Un recours au tribunal administratif

Autant de marques d'intérêts nationales qui, pour les associations de sauvegarde du patrimoine local, sont le signe que la piscine peut être sauvée. Elles déposent alors un recours en annulation au tribunal administratif d'Amiens contre le permis de construire qui comprend la démolition en avril 2019. "On pensait que le fait de déposer un recours était supensif mais on a découvert que non, explique Rémi Turc. On voulait faire reconnaître que le projet du promoteur contient des irrégularités en matière d'urbanisme et empêcher la démolition. Il reste le bâtiment principal à sauver et le projet à faire capoter. Pour le moment, on attend que le tribunal veuille bien statuer mais on n'a toujours pas de date d'audience".
 

Suite à ce recours, la municipalité entame "un temps de concertation et il m'est apparu important de garder l'ancien bassin, précise Sébastien Eugène. C'est lui présente le plus d'intérêt architectural : sa structure principale est en acier avec une technique de construction novatrice pour l'époque. Ce qui a été détruit était en briques rouges. Pour avoir parlé avec des architectes, ça n'a pas grande valeur parce que c'était typique des années 70. On peut toujours refaire l'histoire mais le fait de réussir à ne faire détruire que des annexes qui n'avaient pas de valeur patrimoniale et à garder la structure du bâtiment principal, je trouve que c'est pas mal."
 


Une demande de classement aux monuments historiques avortée

Dans le deuxième projet, les anciens bassins sont en effet toujours debout mais seuls cette structure principale est conservée. "Le reste du bâtiment est typique des années 70, explique Sébastien Eugène. Ça n'a pas un grand intérêt patrimonial". Une aberration pour les opposants : selon eux, étudiants, architectes et universitaires reconnaissent l’intérêt des trois bâtiments. "Ils forment un tout inspiré des œuvres de Jean Dubuisson et Ludwig Mies Van der Rohe, ce dernier étant mondialement connu pour ses édifices de brique et d’acier. Château-Thierry avait la chance de posséder une architecture du Style international, héritage du Bauhaus, regrette Rémi Turc. Il n'en subsistera que la charpente. Tout ce qui fait l'attrait du bâtiment, la vue sur la Marne, les bassins et les plongeoirs recouverts de céramique rouge, la mezzanine et toutes les baies vitrées vont disparaître", déplore Rémi Turc. On avait fait plein de propositions de reprise à la municipalité à partir des idées des habitants. Mais rien n'a été retenu puisque tout était déjà bouclé."

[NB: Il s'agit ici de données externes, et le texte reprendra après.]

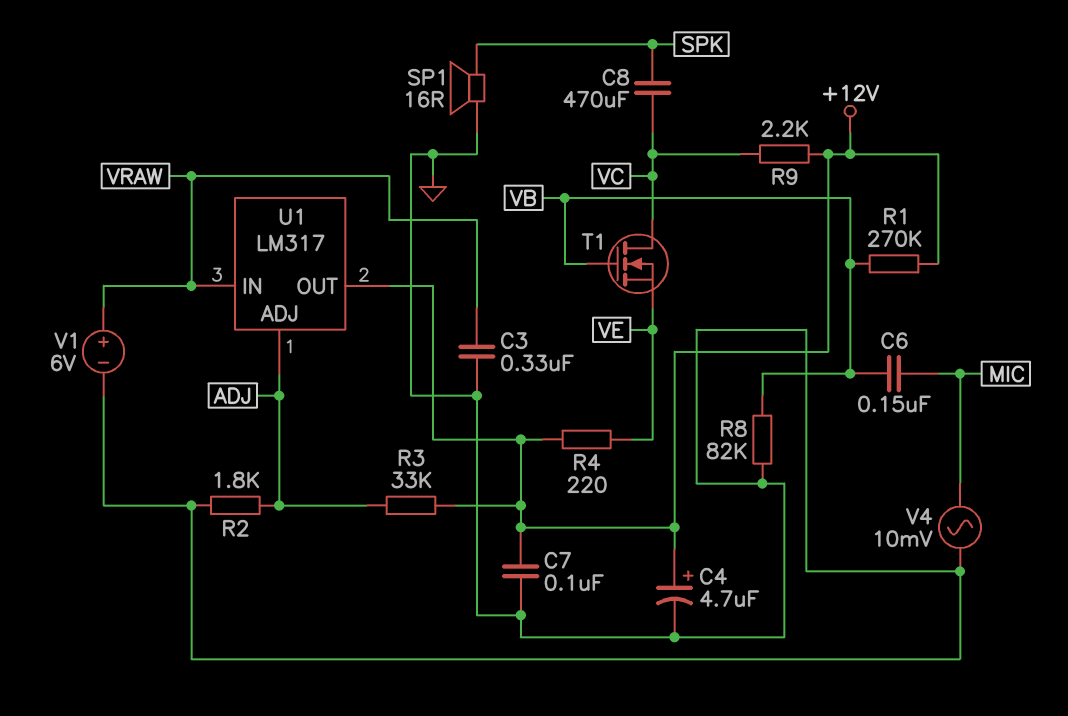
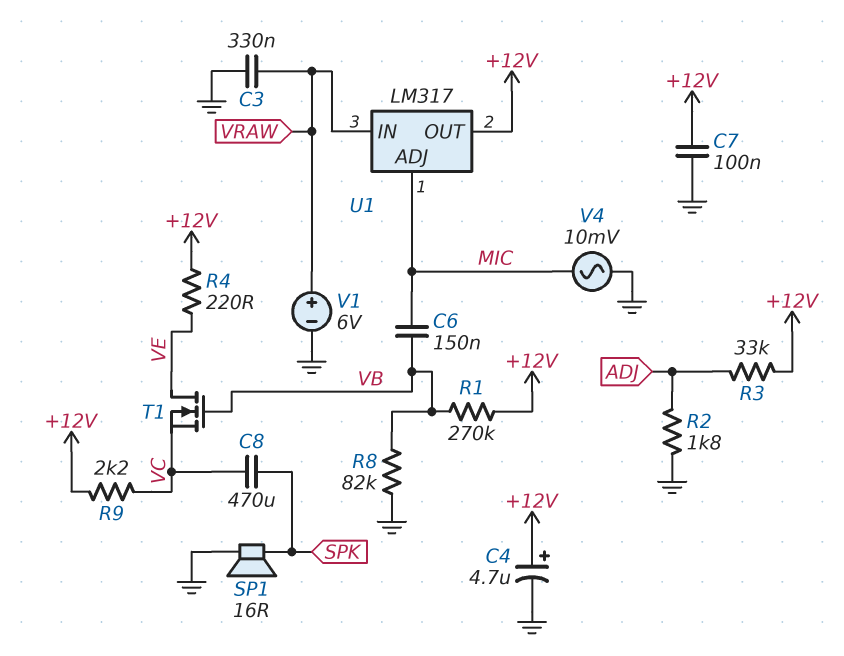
T1: NMOS (G VB, D VC, S VE) -> NMOS (G VB, D VE, S VC)
U1 pin ADJ: ADJ -> MIC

Pour Sébastien Eugène, l'équation est simple : la piscine n'étant pas classée monument historique, la mairie avait parfaitement le droit de la vendre. Et quand on lui demande s'il n'aurait pas fallu attendre les conclusions de la demande de classement, sa réponse fuse : "elle a été déposée après le projet de reprise ! Vous imaginez si à chaque projet de démolition, il fallait attendre les conclusions d'une commission de classement ? Rien en se ferait ! Quand on regarde l'état de notre église qui a plus de 500 ans ou celui de notre château.... La ville ne peut pas garder tout ce que tout à chacun considère comme du patrimoine. On fait le choix de garder ce qui est officiellement classé."

Rémi Turc déplore que les tranches de vie qui se sont déroulées dans ces bâtiments partent en poussière.
Et de conclure : "ça fait 50 ans que cette piscine est debout. En 50 ans, les gens ont eu le temps de se l'approprier. Beaucoup en parlent avec nostalgie."